Zhang Jie, Li Xiaorui, Yang Weilong, Jiang Xiaokui, Li Na
Department of Pathology, Xinxiang Medical University, Xinxiang, Henan 453003, P.R. China.
Department of Oncology, The First Affiliated Hospital of Xinxiang Medical University Xinxiang, Henan 453100, P.R. China.
Oncol Rep. 2014 Sep;32(3):1312-8. doi: 10.3892/or.2014.3304. Epub 2014 Jul 3.
Increasing evidence suggests that tumor necrosis factor receptor-associated factor 4 (TRAF4) is an oncogene which is frequently overexpressed in many human carcinomas. Although TRAF4 was originally identified in breast cancer, the underlying mechanism of TRAF4 in tumorigenesis remains largely unknown. In the present study, we found that TRAF4 was overexpressed in cancer cells, and RNA interference (RNAi)-mediated gene knockdown of TRAF4 decreased cell growth, cell migration and invasion. Next, we found that TRAF4 promoted cell survival kinase Akt membrane recruitment, which is essential for Akt activation. Furthermore, we demonstrated a direct interaction between Akt and TRAF4. Additionally, overexpression of constitutively activated Akt reversed cell growth arrest in TRAF4 gene-silenced cells.

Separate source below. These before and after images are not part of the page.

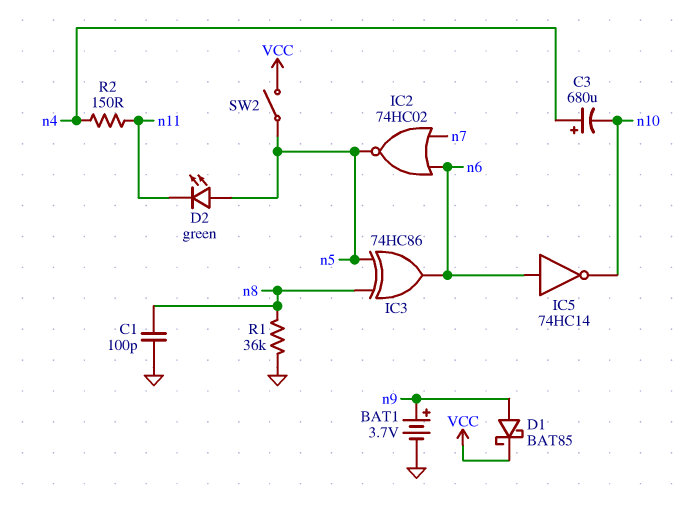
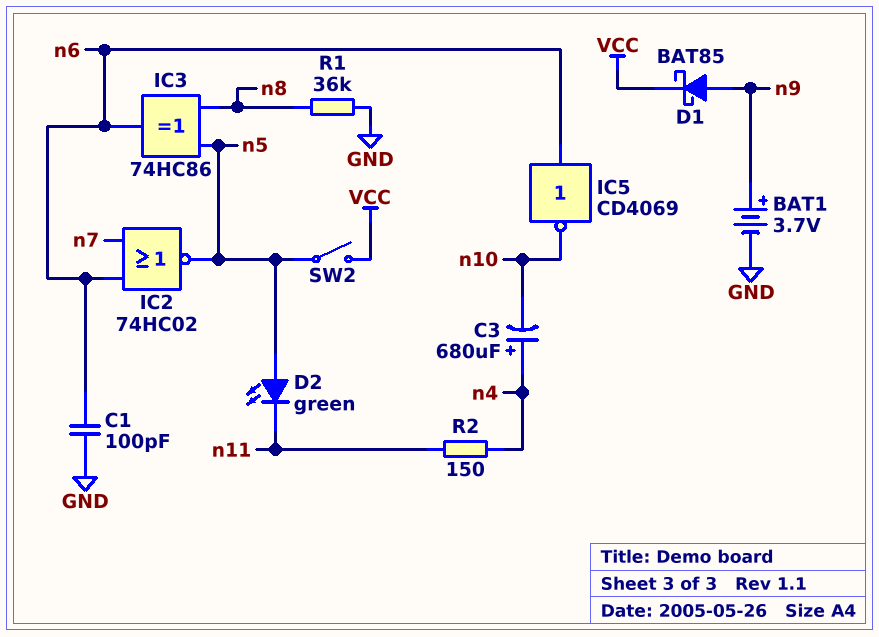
C1: 100pF (GND, n8) -> 100pF (GND, n6)
IC5: NOT 74HC14 (in n6, out n10) -> NOT CD4069 (in n6, out n10)

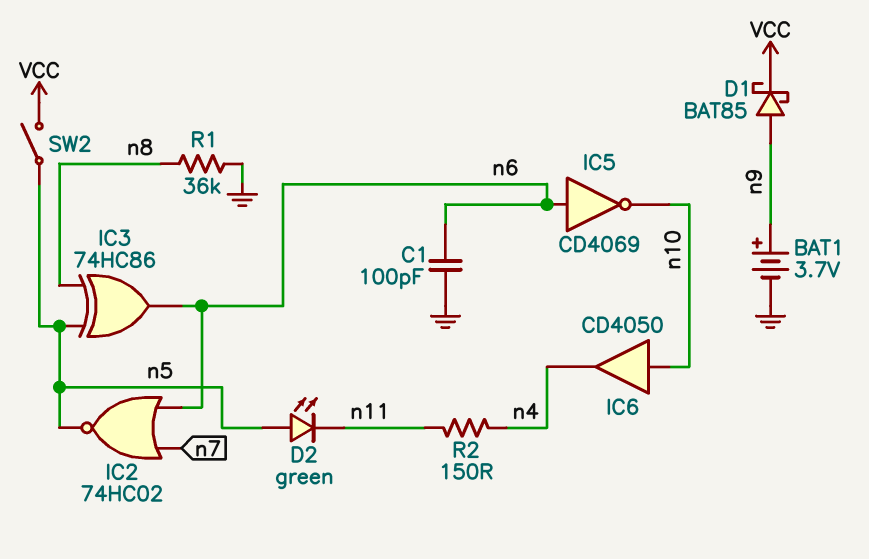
C3: 680uF (plus n4, minus n10) -> none
IC6: none -> buffer CD4050 (in n10, out n4)

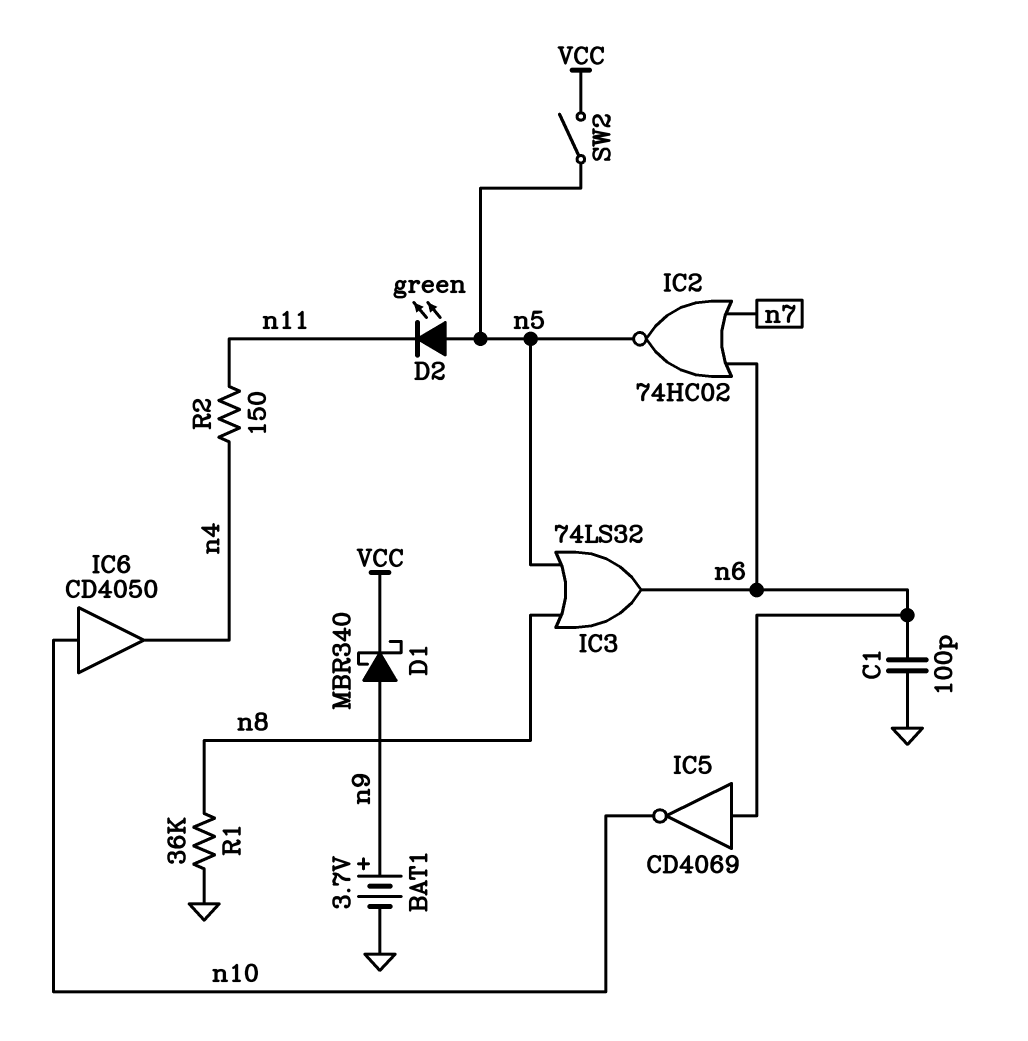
D1: schottky BAT85 (A n9, K VCC) -> schottky MBR340 (A n9, K VCC)
IC3: XOR 74HC86 (in n5, in n8, out n6) -> OR 74LS32 (in n5, in n8, out n6)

Taken together, our data indicate that TRAF4 plays an important role in tumorigenesis of breast cancer through direct interaction and activation of Akt, implying that TRAF4 may be a potential molecular target for breast cancer prevention and therapy.
越来越多的证据表明,肿瘤坏死因子受体相关因子4(TRAF4)是一种癌基因,在许多人类癌症中经常过度表达。尽管TRAF4最初是在乳腺癌中被鉴定出来的,但TRAF4在肿瘤发生中的潜在机制在很大程度上仍然未知。在本研究中,我们发现TRAF4在癌细胞中过度表达,并且RNA干扰(RNAi)介导的TRAF4基因敲低降低了细胞生长、细胞迁移和侵袭。接下来,我们发现TRAF4促进细胞存活激酶Akt的膜募集,这对Akt激活至关重要。此外,我们证明了Akt与TRAF4之间存在直接相互作用。另外,组成型激活的Akt的过表达逆转了TRAF4基因沉默细胞中的细胞生长停滞。综上所述,我们的数据表明TRAF4通过与Akt的直接相互作用和激活在乳腺癌的肿瘤发生中起重要作用,这意味着TRAF4可能是乳腺癌预防和治疗的潜在分子靶点。